Anxious to avenge themselves against the Austro-Hungarians, the Regia Marina (Royal Italian Navy) made plans for a sneak attack on the two ships in their berths in the Bay of Muggia, near Trieste, by MAS launches. On the night of 9/10 December, two MAS boats managed to penetrate the harbor defenses undetected, and fired torpedoes at Wien and Budapest at 02:32. The torpedoes fired at Budapest missed, but Wien was hit by two torpedoes fired by MAS 9, commanded by Lieutenant (tenente di vascello) Luigi Rizzo, that blew a hole 10.5 m wide abreast the boiler rooms. All of the watertight doors were open on board the Wien and the ship capsized in five minutes despite an attempt to counter her growing list by flooding the trim tanks on the opposite side. The attack killed 46 members of the crew.
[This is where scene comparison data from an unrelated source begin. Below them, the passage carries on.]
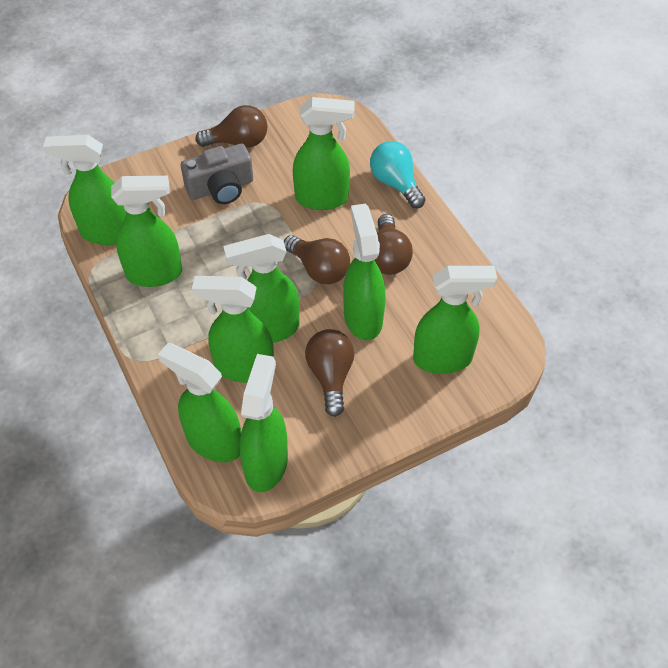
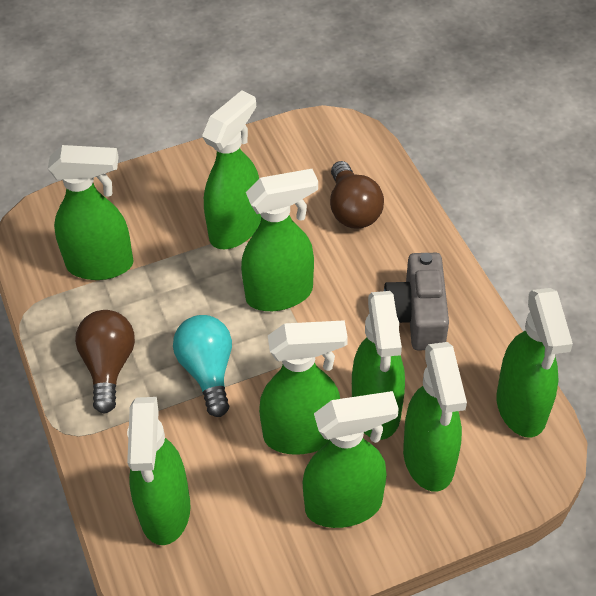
brown light bulb: 4 -> 2

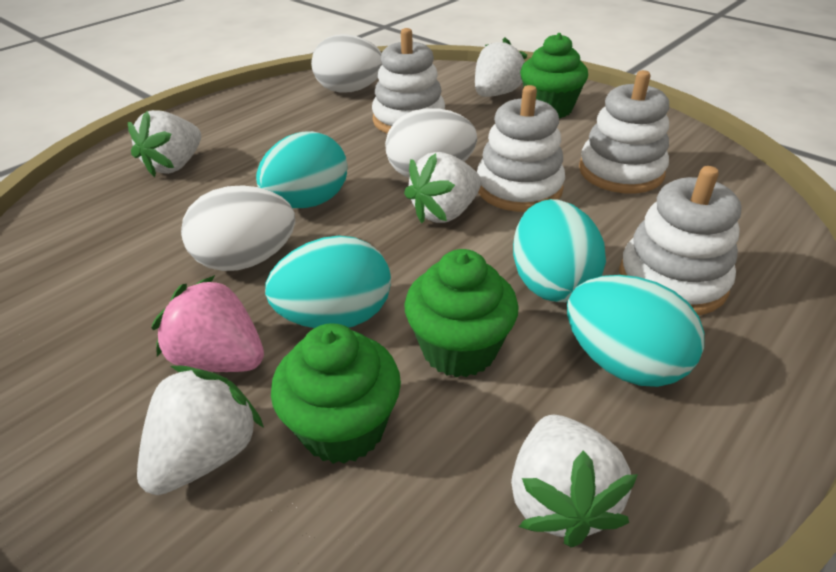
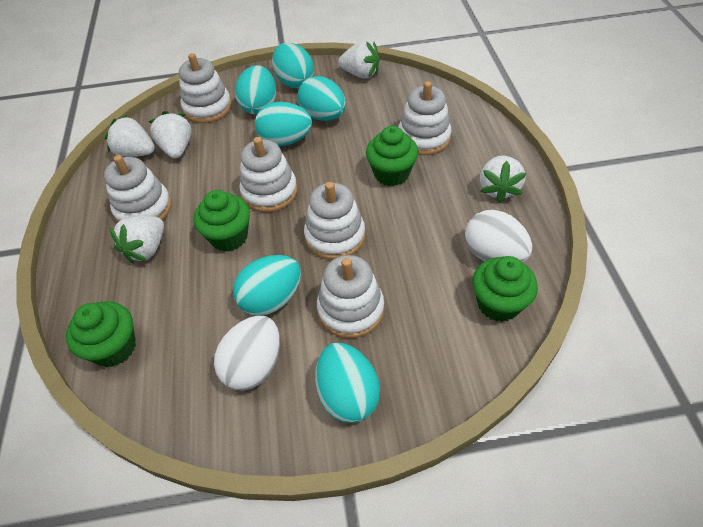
green cupcake: 3 -> 4
pink strawberry: 1 -> 0
turquoise egg: 4 -> 6
white egg: 3 -> 2
white stacking toy: 4 -> 6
Both Italian boats escaped without being detected and Rizzo was awarded the Gold Medal of Military Valor.

Wien was buried in the mud of the harbor bottom at a depth of 16.5 m and salvage of the ship was ordered on 14 December. That same day the navy convened a court-martial of Vice Admiral Alfred Freiherr von Koudelka, commander of the naval district, the captains of both ships, and the commander of the naval defenses of Trieste. On 16 January 1918, the court convicted all four individuals for failing to take all possible precautions to protect the ships and failing to ensure that the precautions were taken. As punishment the court recommended that Koudelka and the two ship captains be retired and the commander of the naval defenses of Trieste to be returned to his former reserve status. Emperor Karl approved the recommendations on 23 January.

The navy ordered that the salvage of Wien be stopped on 7 June and the wreck was ultimately salvaged by the Italians sometime during the 1920s. A section of the ship's stern is on display at the Museo Storico Navale in Venice.